1
votes

I'm investigating some issues our group is having with our installations. I haven't been involved with our installations much in the past so I'm not very familiar with it. I want to make sure we are following good practices.

What I'm confused with is determining when to change the Version property.

MSDN has a really good guide on when to update ProductCode, Version, etc... http://msdn.microsoft.com/en-us/library/windows/desktop/aa370579(v=VS.85).aspx

However, I'm unsure how to apply that to the way my group has been doing it in the past. The current process is to never change the version number. It's at 1.0.0 and has been for a long time even though it has had many updates (including VB6-->VB.NET conversions).

My group only really maintains two versions of our product at any one time, the current Production and a Beta. We don't send out updates or hotfixes, just completely new releases. So this is the only differentiation we need between those two versions. However, a User can only ever have one version installed at the same time. Apparently, keeping the version number at 1.0.0 helps with installations. This doesn't seem like a good way to do it.

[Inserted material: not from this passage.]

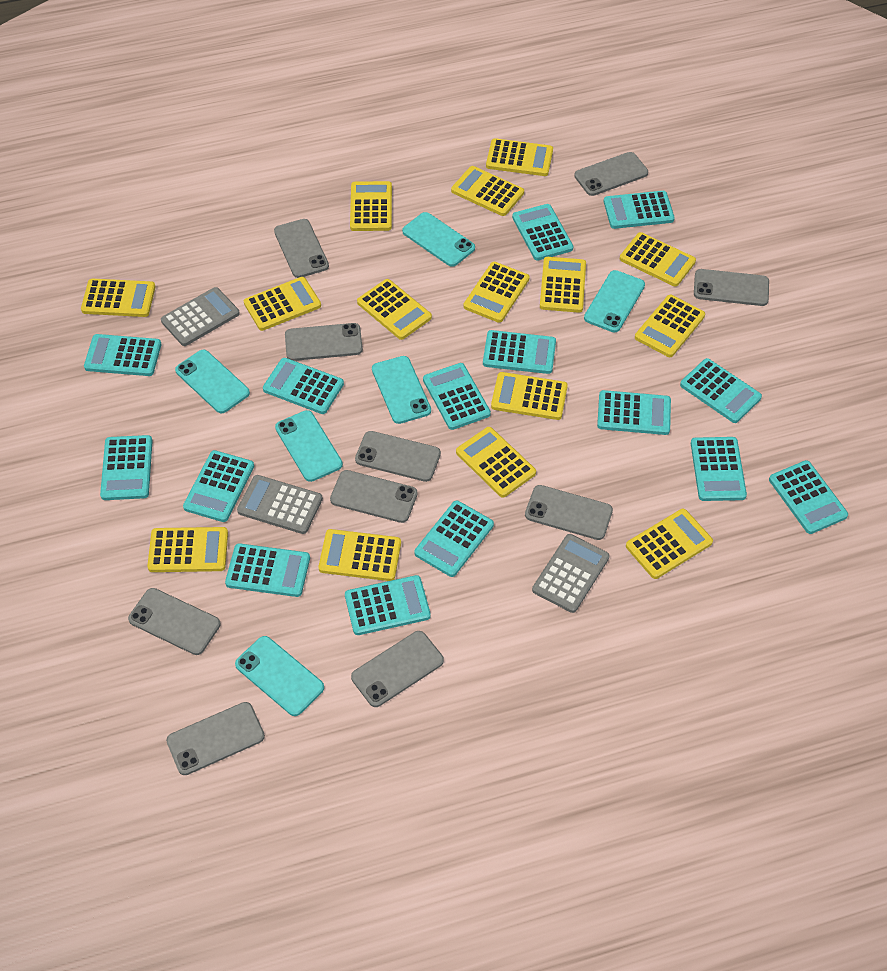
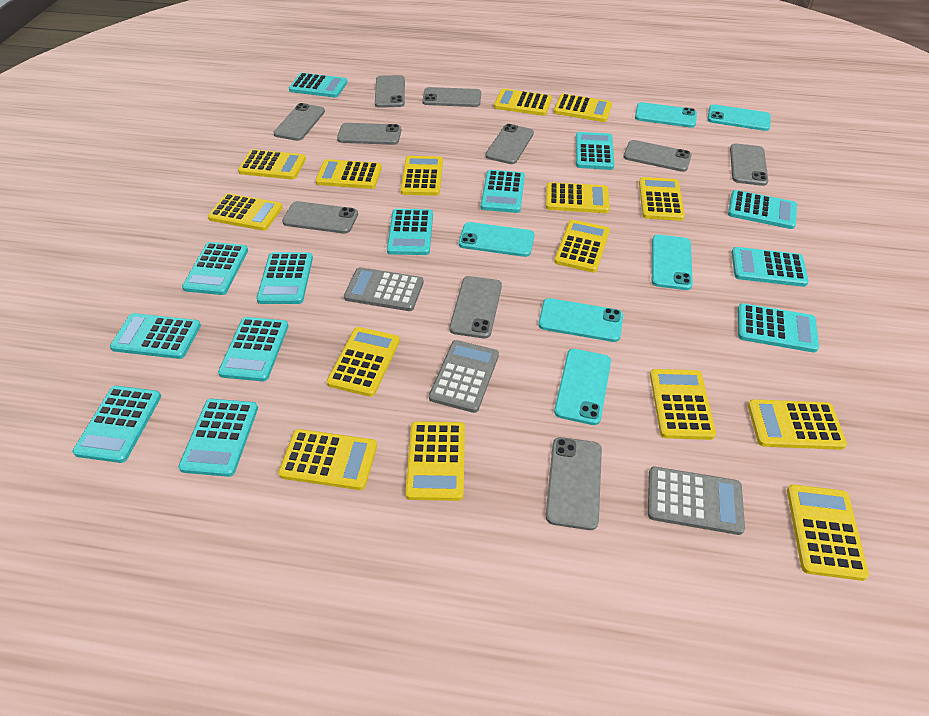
turquoise calculator: 15 -> 13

I'd at least want the MSI to have a new version number. Does anyone have recommendations given my group's current process? I'd want to make sure that whever a user goes to install a version, it updates whatever version of that application is already on that machine.

Thanks in advance guys!

1
Your post is not very clear. What exactly are you asking? - rmrrm
Hi Cosmin, I'm trying to determine when to change the version number on my setup project. I've read the MSDN help on it but I'm still not very clear on it. I know my team needs to start updating the version # on those builds, but I'm not sure when to do that and when to change the product code. I don't fully understand what the product code does and why it needs to change if it's the same product, you're just updating it (so it gets a new version number). - StoneJedi

1 Answers

2
votes

You can make your packages automatically uninstall older versions by using the major upgrade mechanism. Basically, each time you want to release a new version of your application, you increase your setup project Product Version and change the Product Code.

You also need to make sure that RemovePreviousVersions property is set to True.

The rule of thumb is to create a new version of your package each time you modify one of your application files and want to distribute that modification.

An alternative to major upgrades are patches. They contain only the updated files and do not require a new Product Code. However, you need a different setup authoring tool to create them. Visual Studio cannot create patches.